Palm Sunday: Put on the Mind of Christ
Dear Brothers and Sisters,
The passion narrative in Luke presents the suffering and death of Jesus as a drama involving multiple characters surrounding Jesus. Some oppose him, others are sympathetic to him, and others are indifferent.
Considering the narrative, it is suggested to use it as a template for personal reflection as we go through Holy Week. Whose shoes do I tend to wear the most often or easily?
How often or easily do I, like Judas, put personal gain or personal well-being above the good of others? How often or easily do I, like Peter, abandon others in their times of most need, out of fear or counting the cost?

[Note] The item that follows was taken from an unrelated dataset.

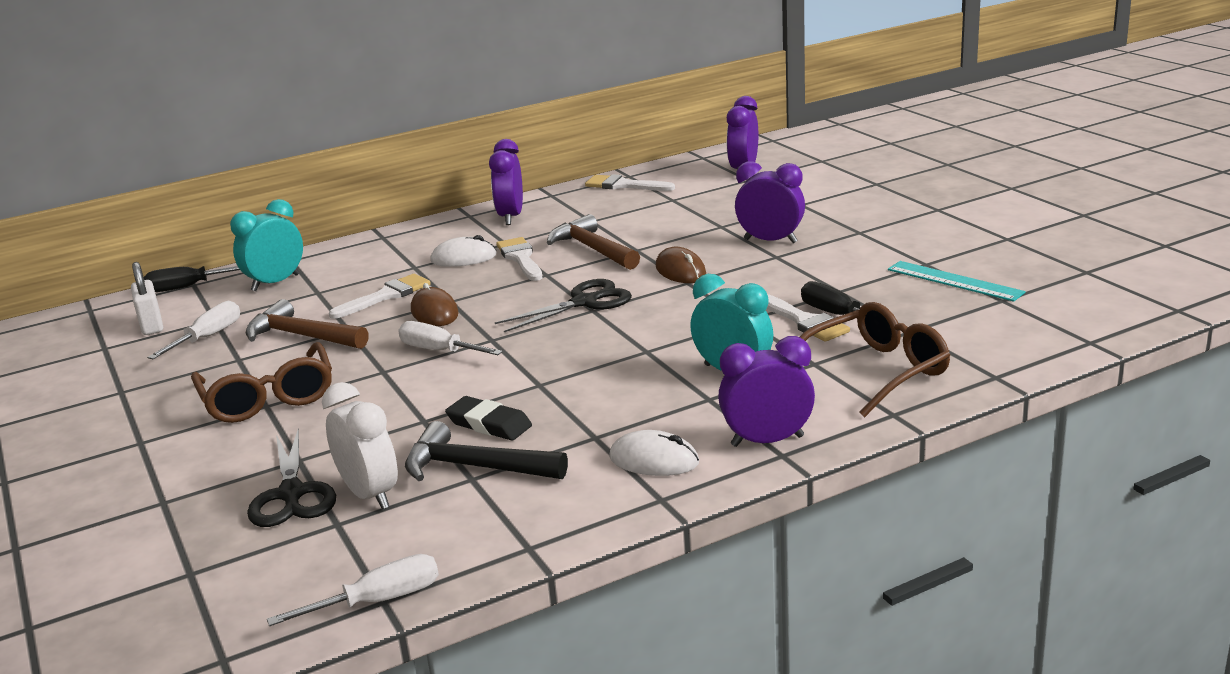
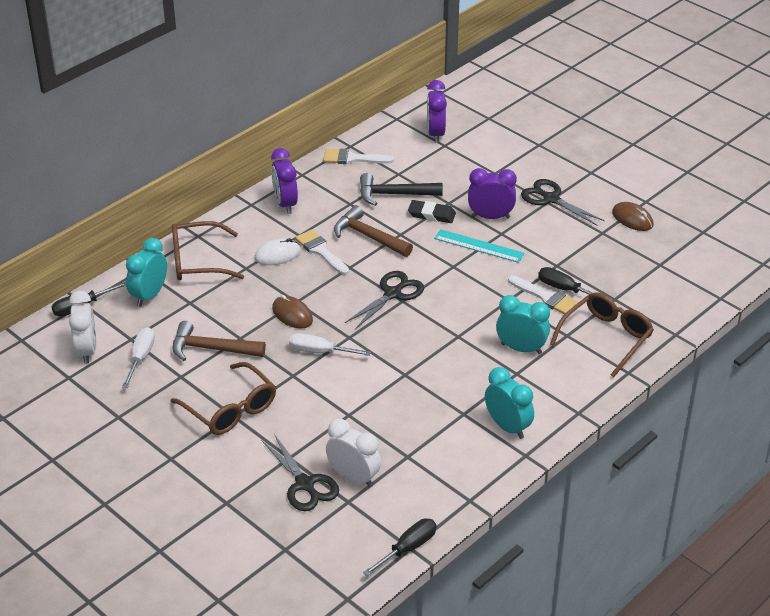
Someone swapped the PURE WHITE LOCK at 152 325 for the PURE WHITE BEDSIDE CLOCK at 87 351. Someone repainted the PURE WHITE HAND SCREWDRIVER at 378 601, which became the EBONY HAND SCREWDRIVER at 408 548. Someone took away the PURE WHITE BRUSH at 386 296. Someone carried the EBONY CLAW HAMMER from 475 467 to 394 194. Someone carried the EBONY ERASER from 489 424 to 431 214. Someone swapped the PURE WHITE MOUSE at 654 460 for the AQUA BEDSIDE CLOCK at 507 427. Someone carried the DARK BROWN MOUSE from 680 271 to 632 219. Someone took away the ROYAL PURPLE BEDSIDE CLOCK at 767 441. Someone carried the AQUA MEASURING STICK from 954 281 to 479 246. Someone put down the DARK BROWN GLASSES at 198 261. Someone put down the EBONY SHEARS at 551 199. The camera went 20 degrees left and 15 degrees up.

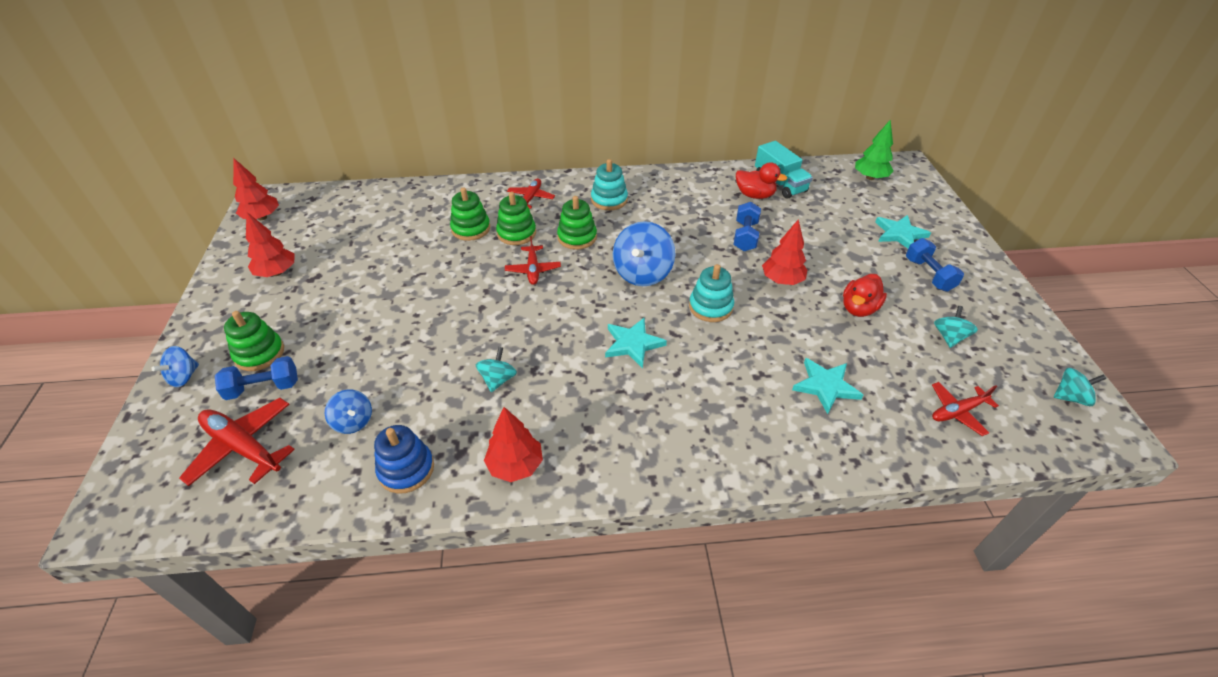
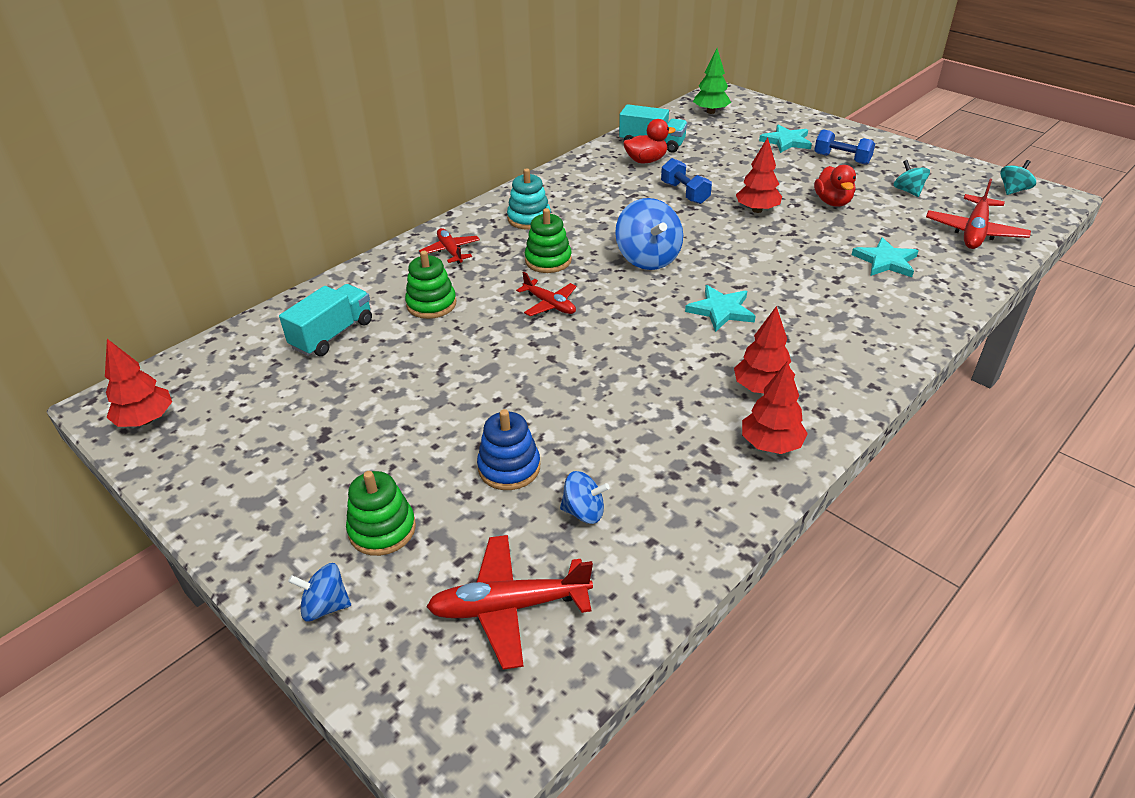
Someone rotated the ROYAL BLUE WHIRLIGIG at 184 377 by 105 degrees clockwise. Someone took away the ROYAL BLUE HAND WEIGHT at 263 388. Someone carried the RED TOY TREE from 277 272 to 761 388. Someone carried the ROYAL BLUE STACKING RINGS from 406 469 to 509 467. Someone took away the AQUA WHIRLIGIG at 498 379. Someone took away the GREEN STACKING RINGS at 516 233. Someone took away the AQUA STACKING RINGS at 710 307. Someone scaled the RED AEROPLANE at 957 412 by 1.59. Someone put down the AQUA LORRY at 332 334. The camera went 40 degrees left and 5 degrees down.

How often or easily do I, like Pilate, judge others with or without the moral standing to do so? How often or easily do I, like the religious leaders, accuse and scapegoat the weak, disenfranchised, underprivileged, or vulnerable? How often or easily do I, like the crowds, root for the powerful or merely follow popular opinions or ideas without questioning them? How often or easily do I, like the soldiers, seek to exercise undue power over those around me to control or subjugate them? How often or easily do I, like Barabbas, thinking as the world does, become an enemy of the cross?
How often or easily do I, like the bystanders, watch from a distance, perhaps with indignation or indifference, the suffering of others?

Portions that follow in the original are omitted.